Entire Texan town evacuated after pipeline explosion

NBC

A Texas town an hour’s drive from Dallas was a ghost town over the weekend. Plumes of smoke hung ghoulishly over its sky, visible from more than 25 miles away.

Which company ruined the weekend of the entire town, condemning its residents to crappy nearby hotel rooms? Chevron.

One of the company’s pipelines exploded early Thursday as a Chevron crew was working on it, triggering a long-burning fire and the nearby town’s evacuation. No injuries were reported. From a CNN report on Saturday:

Police required all residents of Milford, which has an estimated population of 700, to leave, after the underground pipeline exploded early Thursday, sending up orange flames stories high, said spokesman Malcolm Ward.

The Chevron oil company asked that the safety measure be taken, the company said in a statement Friday. A jet black plume of smoke has been billowing up towards the clouds. The statement mentioned not wanting to risk exposing residents to possible effects on air quality in Milford.

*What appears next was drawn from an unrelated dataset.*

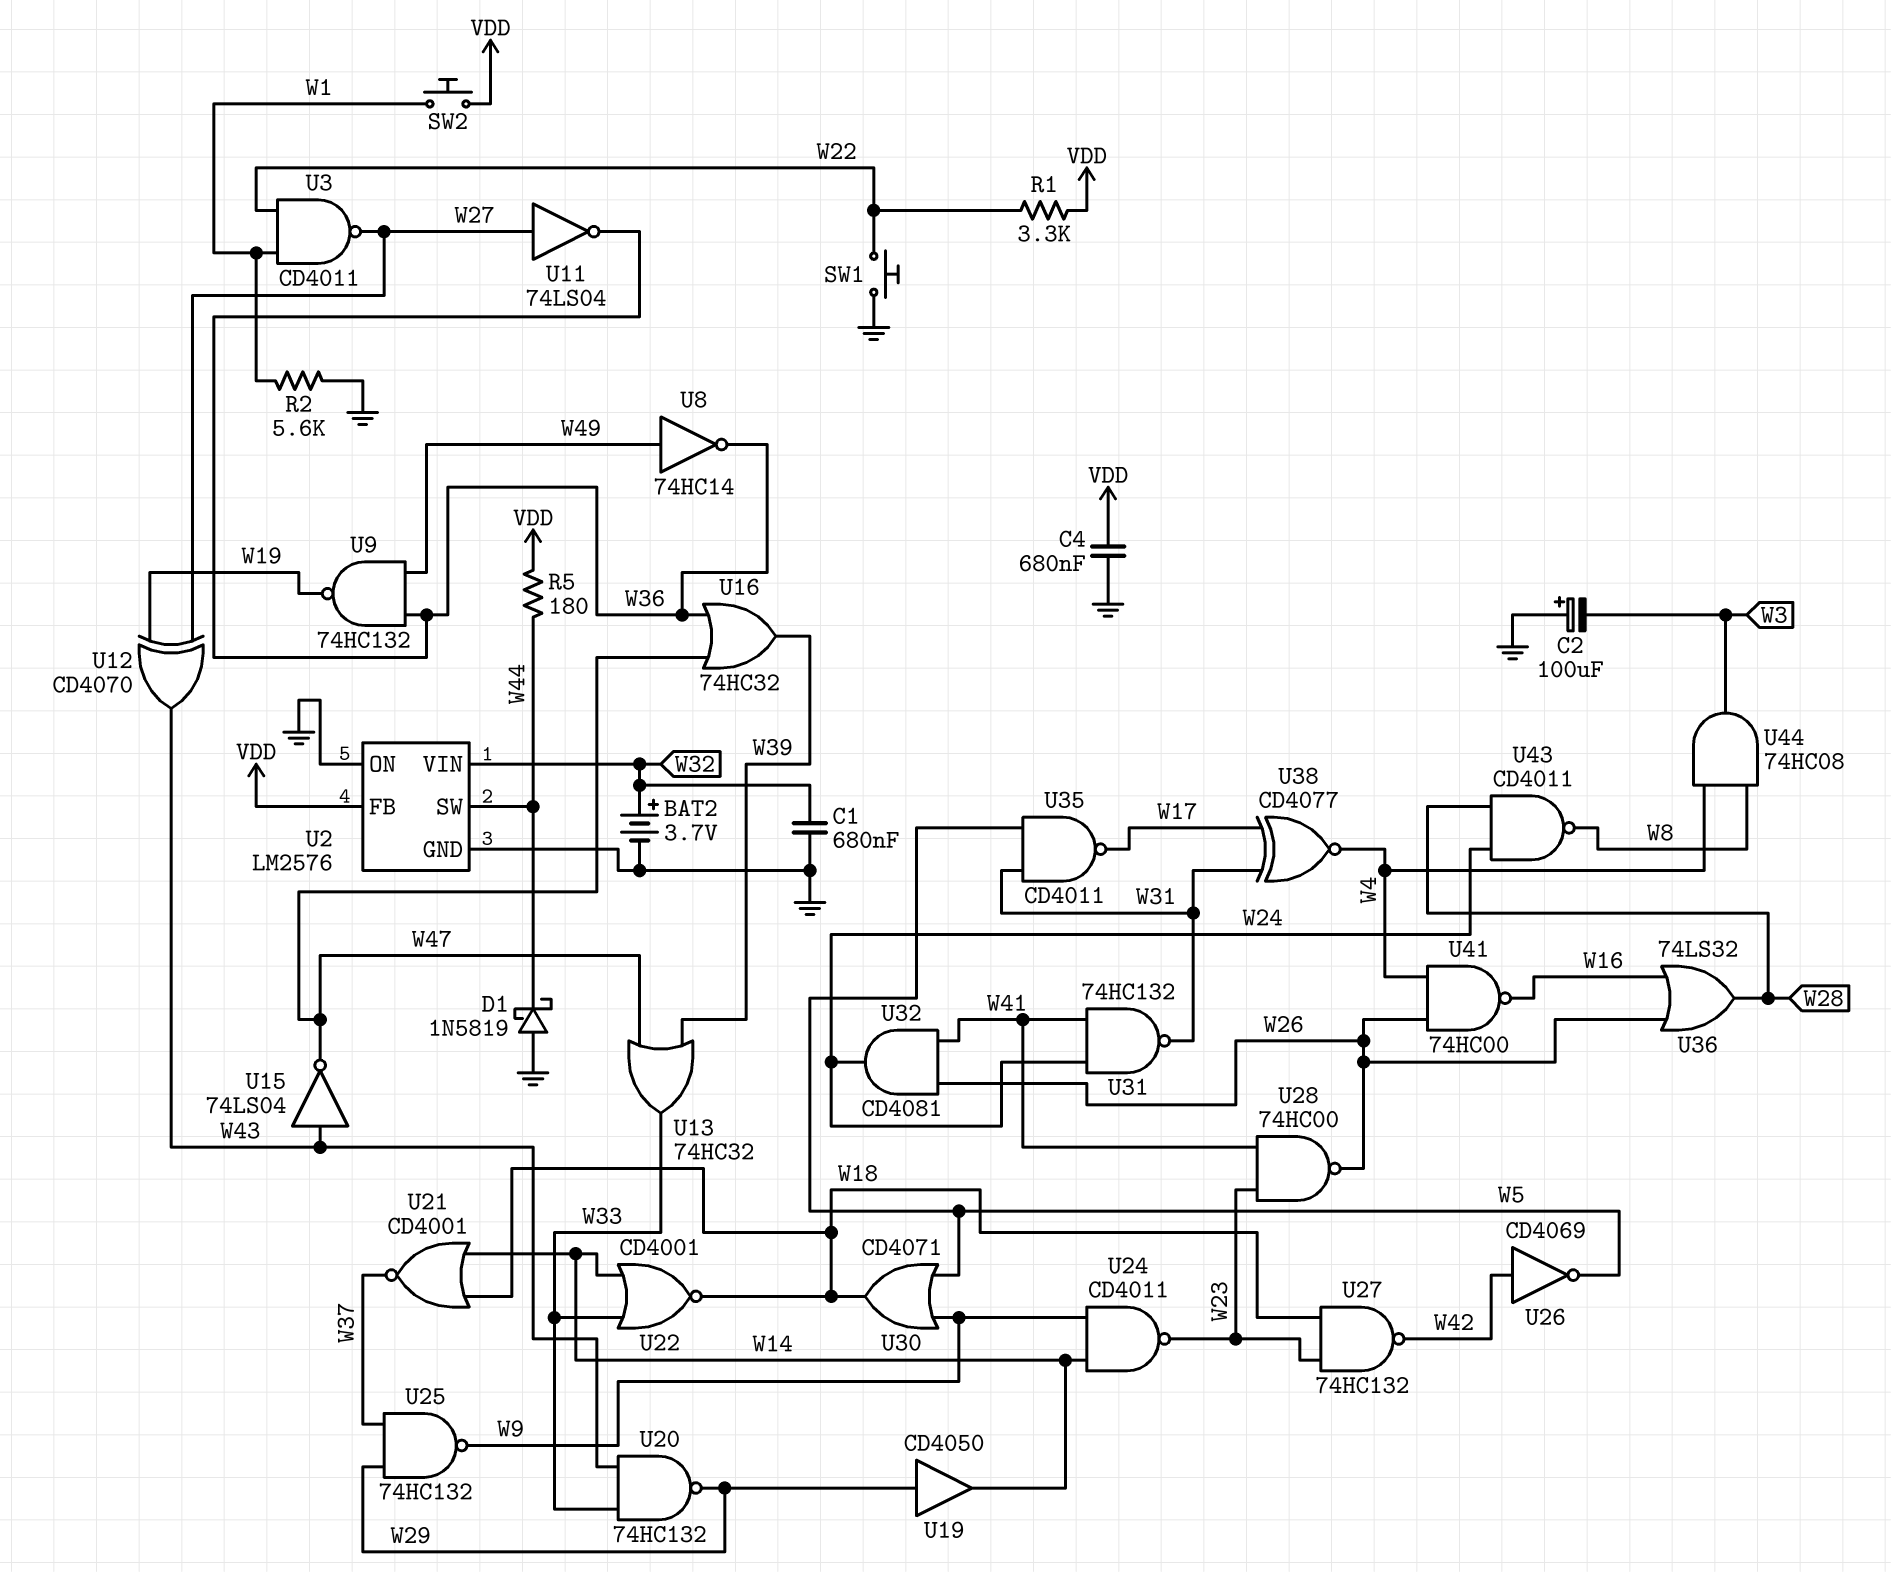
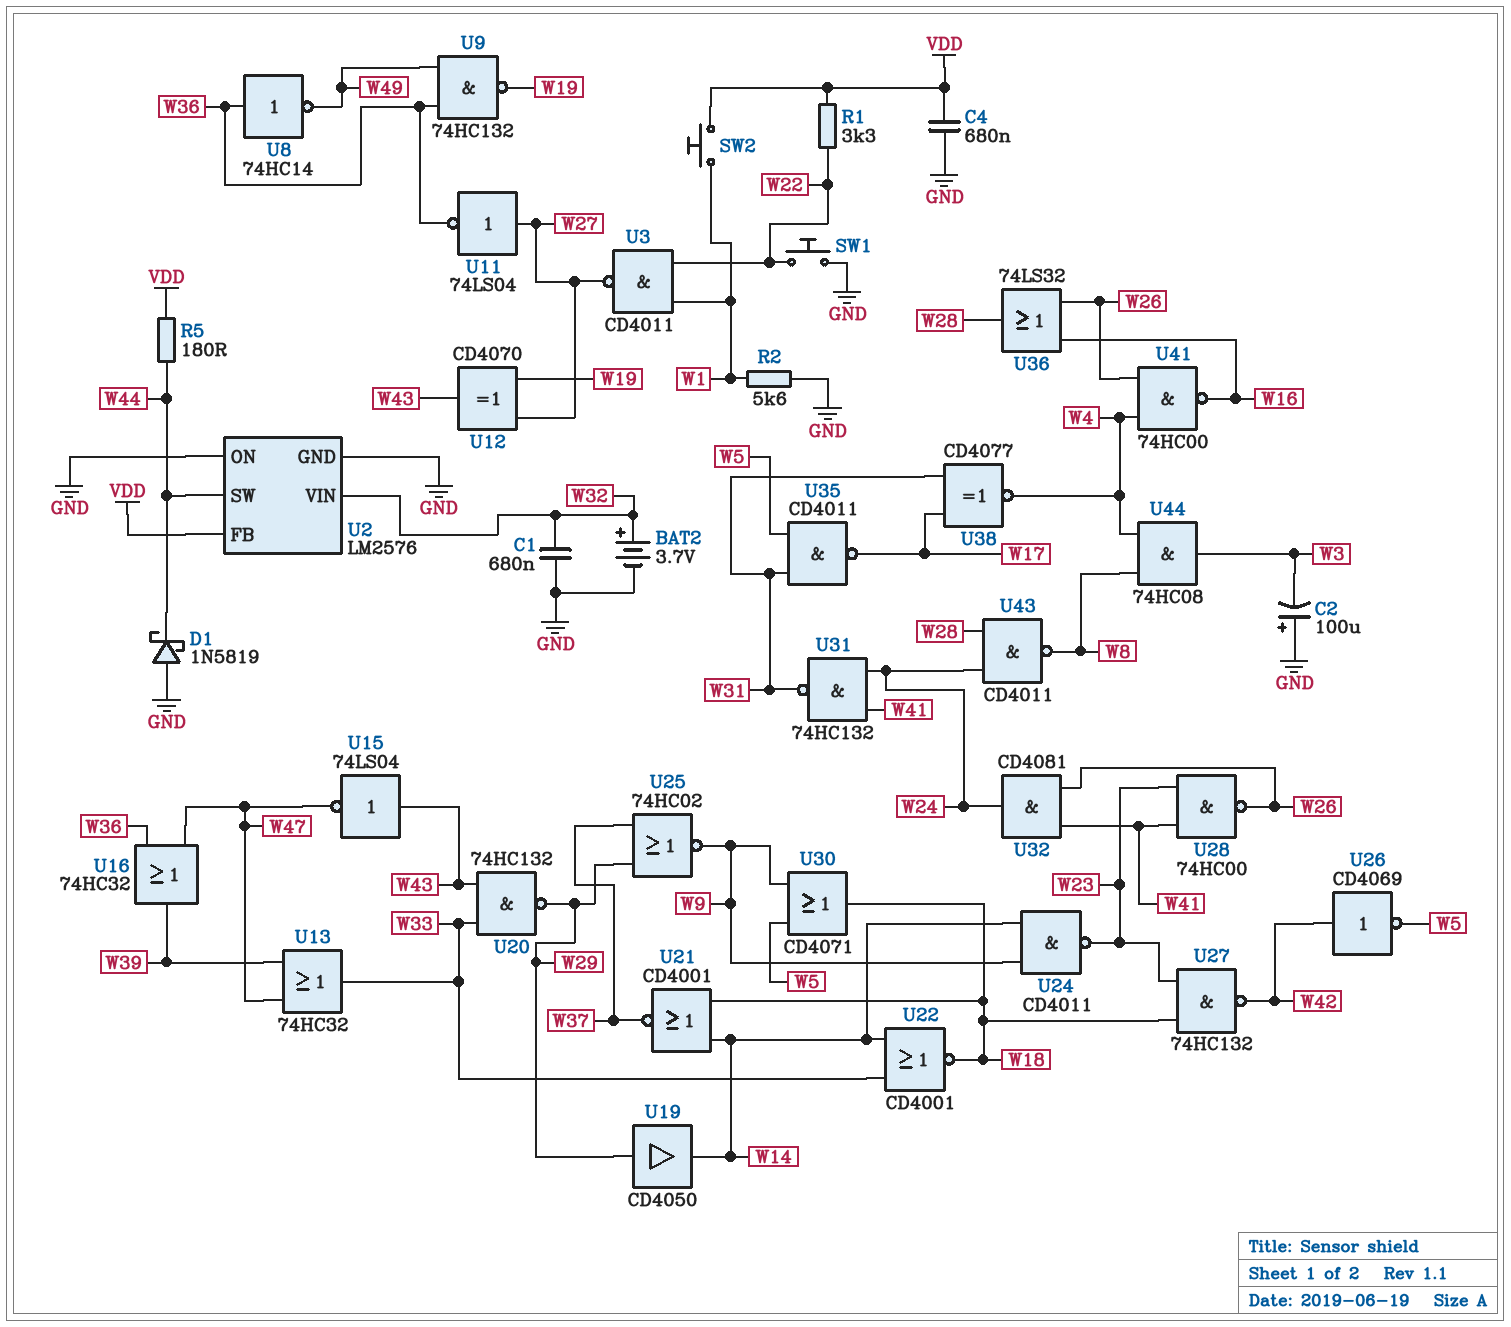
U8: NOT 74HC14 (in W49, out W36) -> NOT 74HC14 (in W36, out W49)
U25: NAND 74HC132 (in W29, in W37, out W9) -> NOR 74HC02 (in W29, in W37, out W9)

Most of the residents were allowed to return to their homes on Sunday, but the four families who lived closest to the explosion were required to spend at least one more night away from home. That’s because the fire was still burning — three days after the explosion. Meanwhile, crews were working to ignite residual petroleum gas left in the isolated stretch of pipeline to deprive the flames of fuel.


Source
Texas oil pipeline fire causes evacuation of town near Dallas, CNN
Four homes still evacuated near Milford gas explosion, Fort Worth Star-Telegram

John Upton is a science fan and green news boffin who tweets, posts articles to Facebook, and blogs about ecology. He welcomes reader questions, tips, and incoherent rants: johnupton@gmail.com.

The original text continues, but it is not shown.